In the meantime, what your child is learning, every single 5pm — even the ones with tears, with too many nos, with cereal for dinner — is that the hard part of the day ends, that their grown-up stays present even when they fall apart, and that being loved is not contingent on being calm.

That is a lot to teach in an hour you barely survive. But you are teaching it, every day, just by getting them to the other side.

Frequently asked questions

Is the witching hour the same as the bedtime resistance an hour later?

Related but not the same. The witching hour is the late-afternoon dysregulation peak driven by cortisol, low blood sugar, and an empty regulation tank. Bedtime resistance is a separate, more deliberate phenomenon. Easing the witching hour with food, light, and connection usually makes bedtime smoother, but the two have different mechanics.

My toddler does not eat dinner if I give them a 4pm snack. What do I do?

This is almost always a question of snack size and content. A small protein-and-carb snack — half a slice of cheese on toast, not a full meal — bridges the blood sugar gap without filling them up. If they consistently skip dinner, try moving dinner itself earlier (closer to 5pm) and treating the 4pm food as the first course.
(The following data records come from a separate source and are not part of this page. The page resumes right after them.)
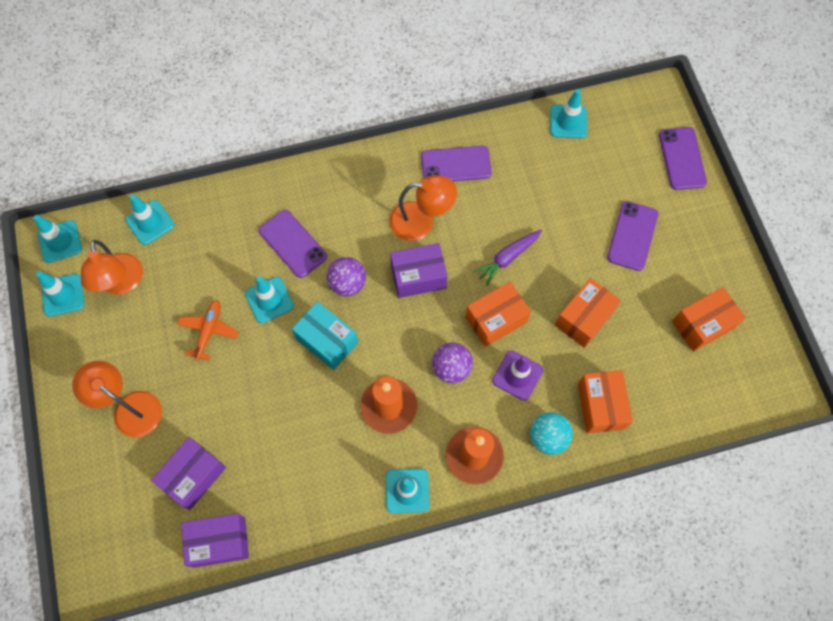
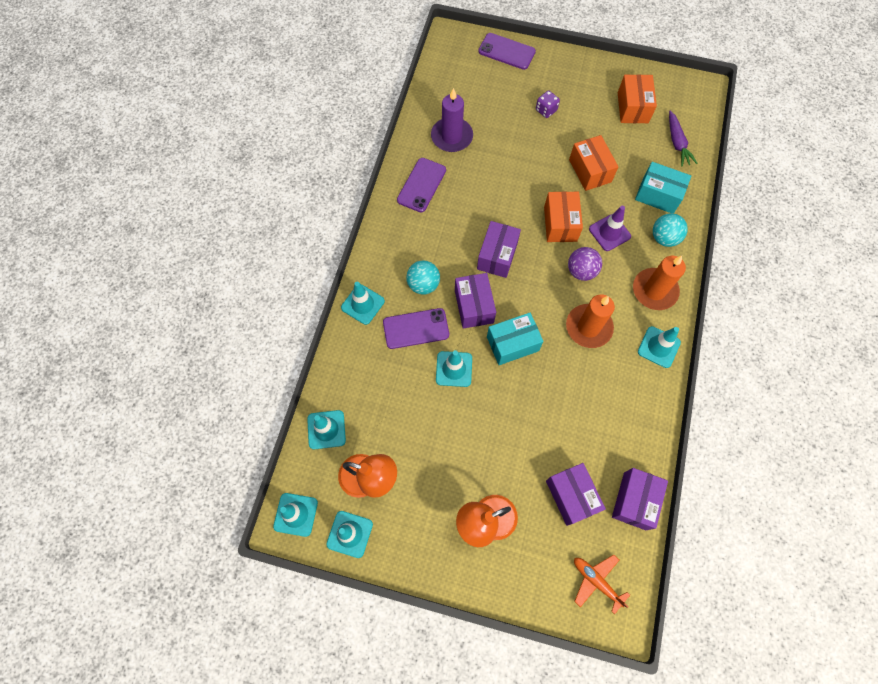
camera: 60 degrees left, 0 degrees up
(209, 331) = (454, 427): orange plane -> orange plane (596, 581)
(344, 225) = (423, 284): none -> turquoise ball
(347, 284) = (474, 306): purple ball -> purple box
(421, 221) = (453, 231): orange lamp -> none
(507, 258) = (517, 192): purple carrot -> purple carrot (677, 143)
(533, 162) = (452, 137): none -> purple candle
(568, 121) = (434, 99): turquoise traffic cone -> turquoise traffic cone (363, 304)
(600, 406) = (658, 195): orange box -> turquoise box
(632, 236) = (546, 110): purple phone -> purple dice

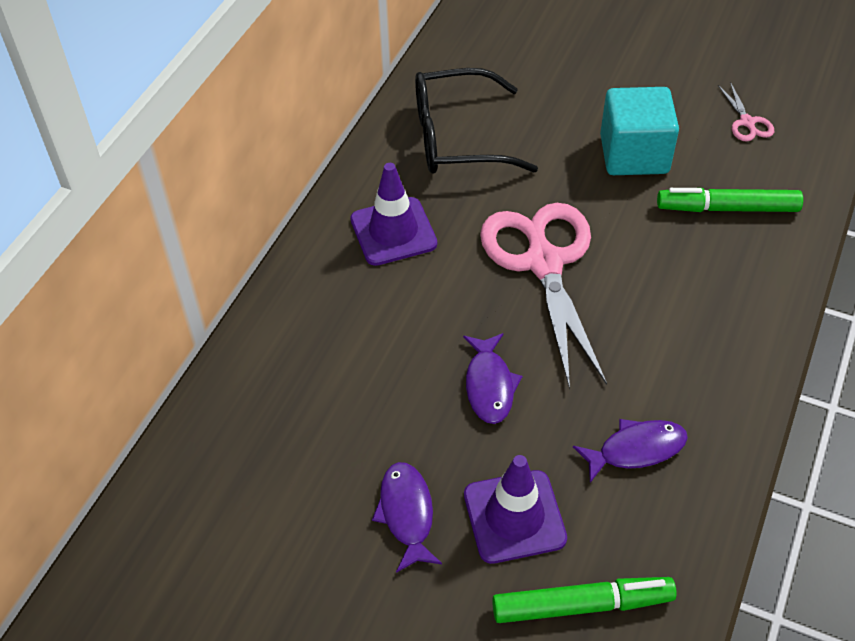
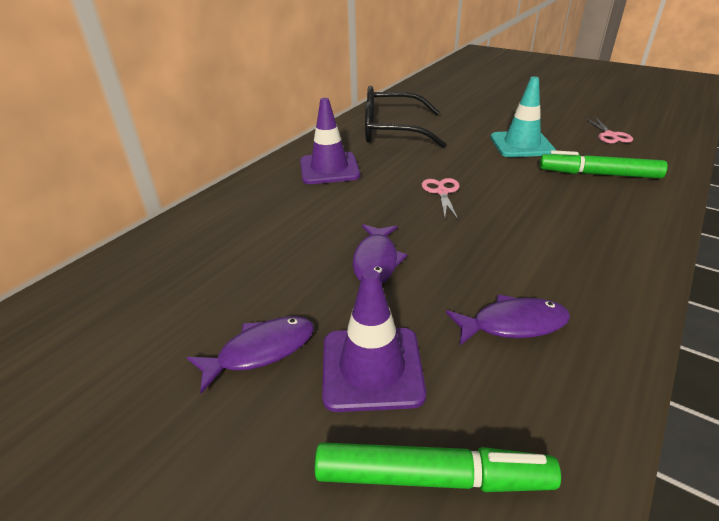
camera: 10 degrees right, 15 degrees down
(407, 514) = (261, 351): purple fish -> purple fish turned 60 degrees clockwise
(544, 263) = (442, 192): pink scissors -> pink scissors, size x0.42
(634, 154) = (521, 145): turquoise cube -> turquoise traffic cone

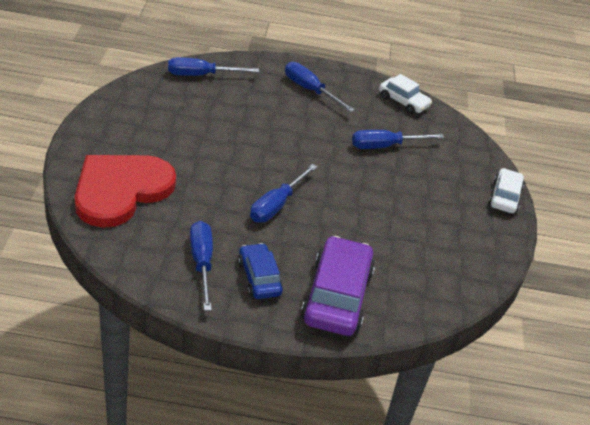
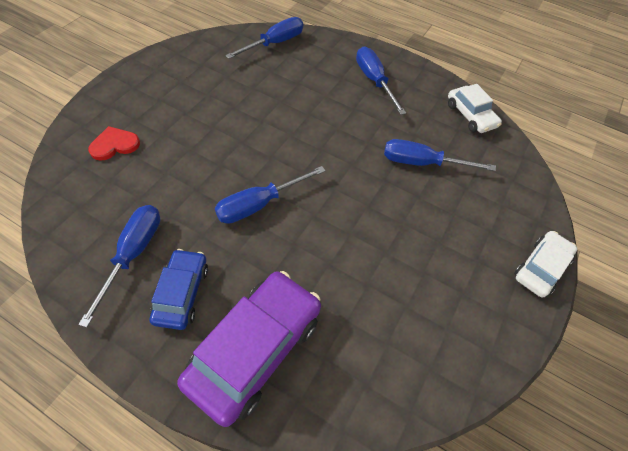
camera: 25 degrees right, 15 degrees up
(121, 190) = (114, 145): red heart -> red heart, size x0.41
(201, 75) = (274, 43): blue screwdriver -> blue screwdriver turned 120 degrees clockwise

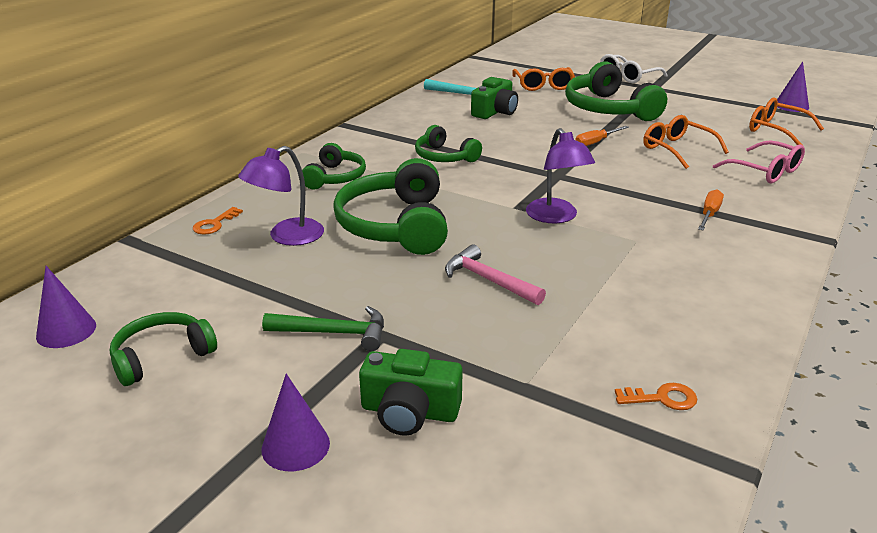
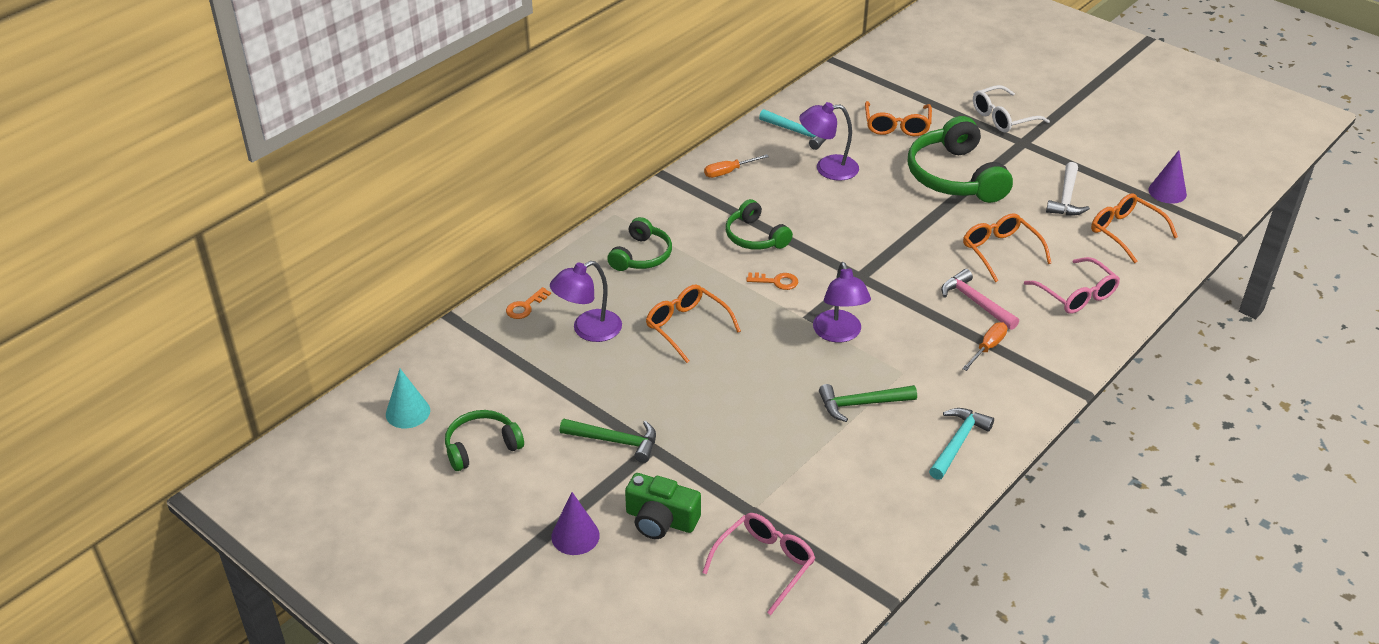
camera: 10 degrees right, 10 degrees up
(66, 331) = (408, 412): purple cone -> turquoise cone
(395, 225) = (687, 327): green headphones -> orange glasses
(488, 280) = (754, 402): pink hammer -> pink hammer (975, 302)
(495, 112) = (827, 168): green camera -> purple lamp
(564, 449) = (764, 564): none -> pink glasses
(595, 142) = (919, 231): orange screwdriver -> orange screwdriver (728, 172)
(606, 270) = (861, 404): none -> green hammer
(662, 398) = (853, 534): orange key -> orange key (776, 281)
(711, 114) = (1066, 198): none -> white hammer
(729, 293) = (958, 442): none -> turquoise hammer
Why is the witching hour worse on some days than others?

Three usual suspects: a poor or short nap, a long or stimulating morning (nursery, soft play, big outing), or a parent who is also depleted. The cortisol curve is steeper when the rest of the day was harder. Plan a lower-key afternoon after a big morning, not the other way around.

At what age does the witching hour stop?

Most children grow through it between four and five, as their prefrontal cortex develops enough capacity to last a whole day. Some sensitive or neurodivergent children continue to have a late-afternoon dip into the early school years; for them, the same strategies (snack, sensory lowering, low-demand connection) keep working, just with bigger time blocks.